Tanuki-Czytelnia

Tanuki.pl

Wyszukiwarka opowiadań

Studio JG

Opowiadanie

Kolejna opowieść wigilijna

Autor:sahugani
Serie:Twórczość własna
Gatunki:Dramat, Obyczajowy
Uwagi:Wulgaryzmy
Dodany:2010-12-24 00:01:24
Aktualizowany:2010-12-24 00:22:24


Jeżeli ktoś użyje tekstu bez mojej zgody i/lub wiedzy zmuszony będzie do przejścia przez Bronx w koszulce "fuck niggers".

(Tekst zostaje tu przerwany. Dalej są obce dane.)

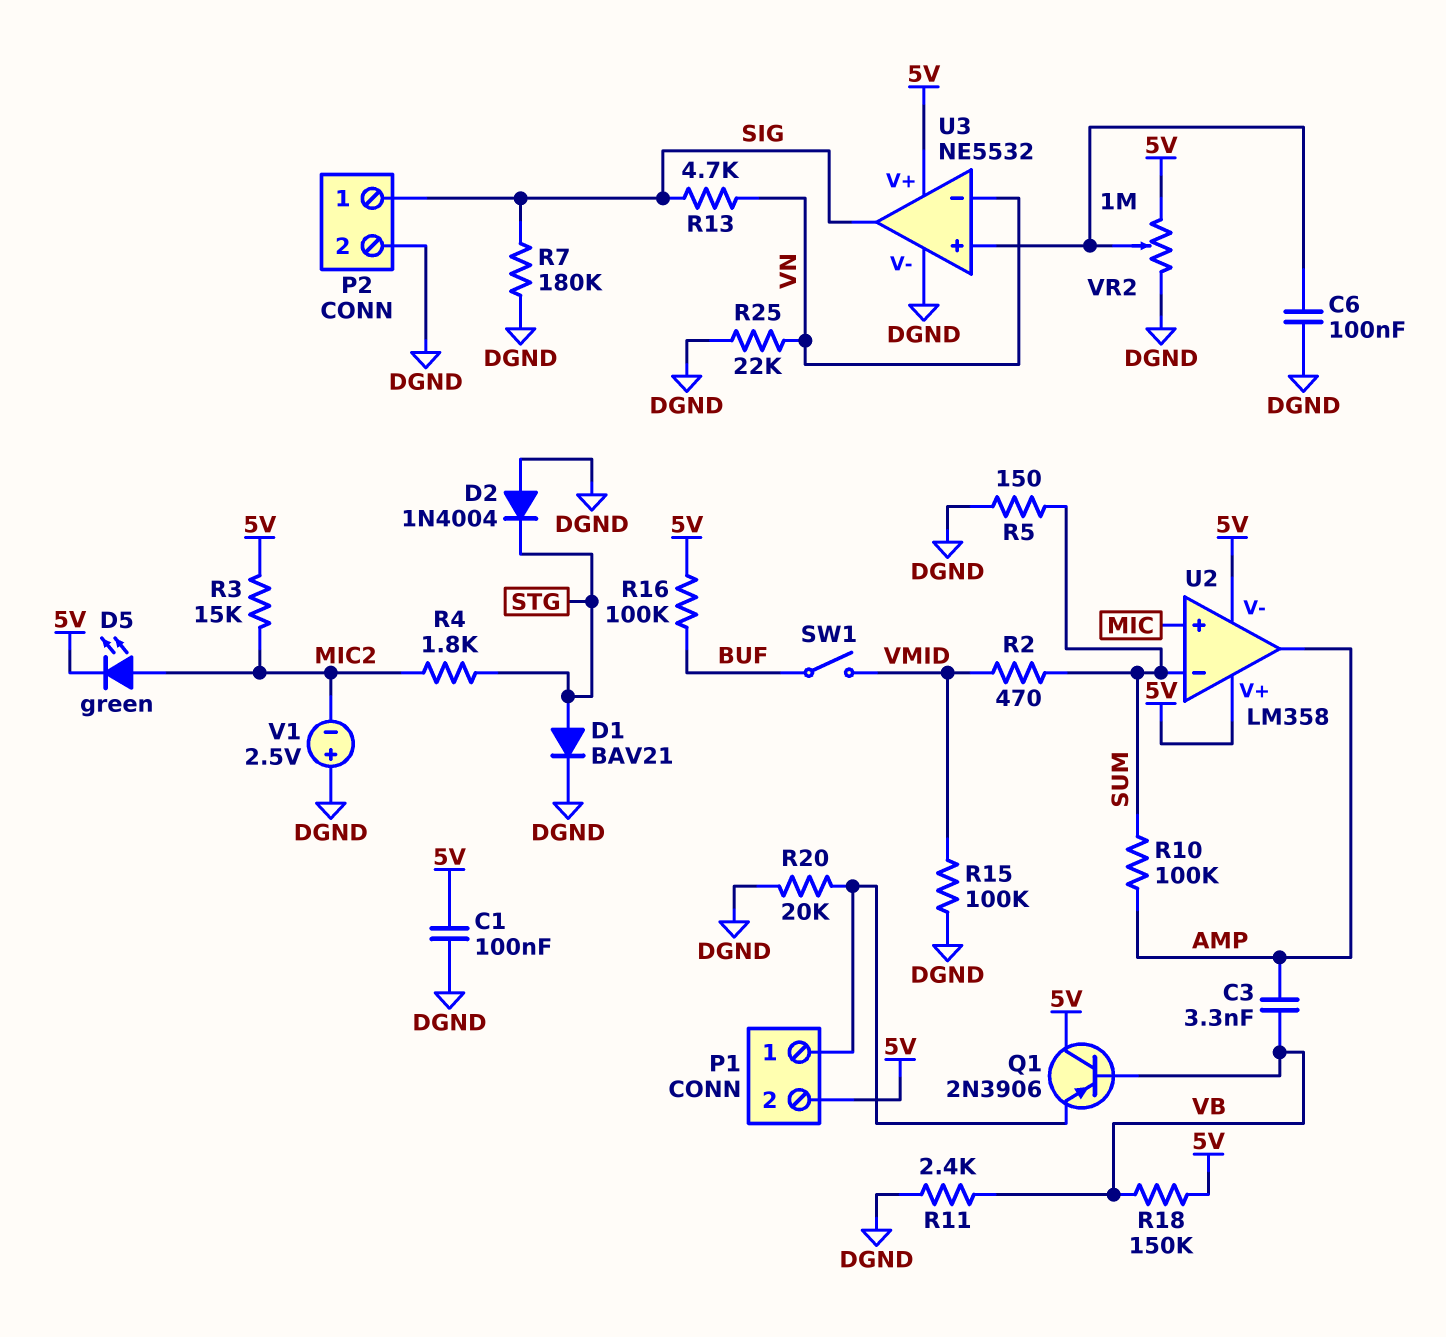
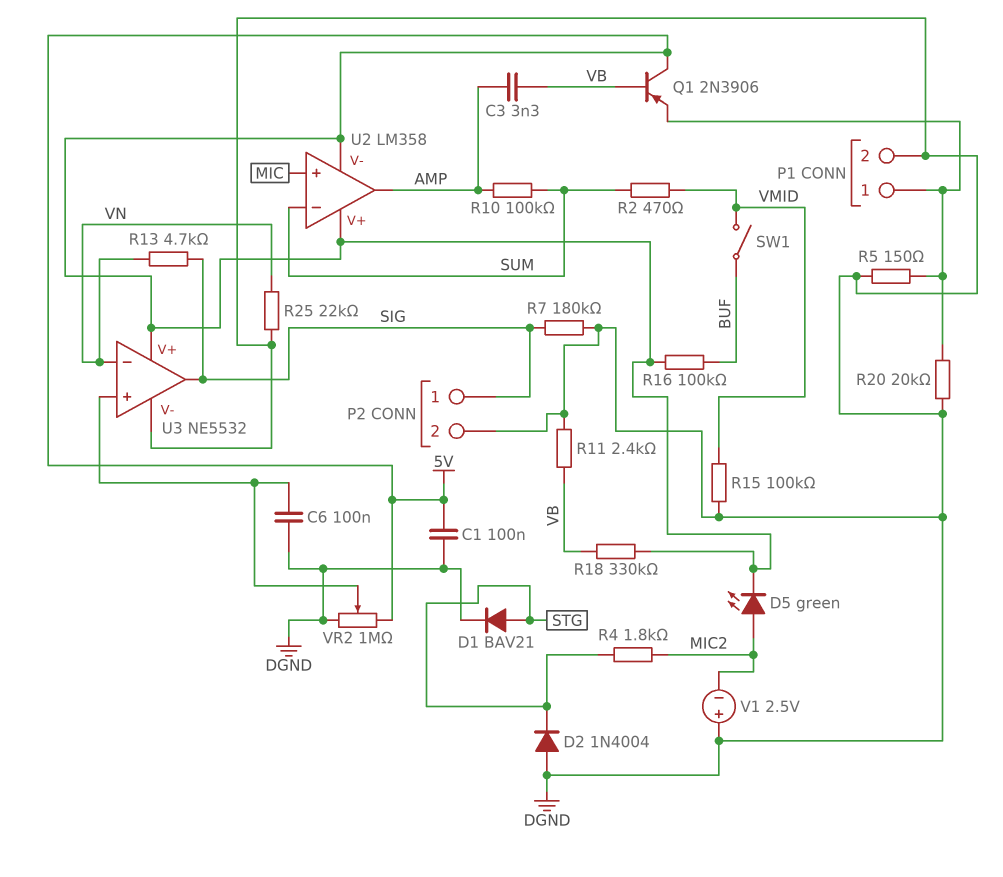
P1 pin 2: 5V -> DGND
R3: 15k (5V, MIC2) -> none
R5: 150 (DGND, SUM) -> 150 (DGND, P1/1)
R18: 150k (5V, VB) -> 330k (5V, VB)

Dawno, dawno temu, za górami, za lasami… Nie no dobra, bez ściemy. Ta historia nigdy się nie wydarzyła, ale użyjcie swojej wyobraźni i wczujcie się. Sytuacja miała miejsce w teraźniejszości, naszym codziennym świecie, którego ciągle doświadczamy. Ze wszystkimi jego wadami i zaletami.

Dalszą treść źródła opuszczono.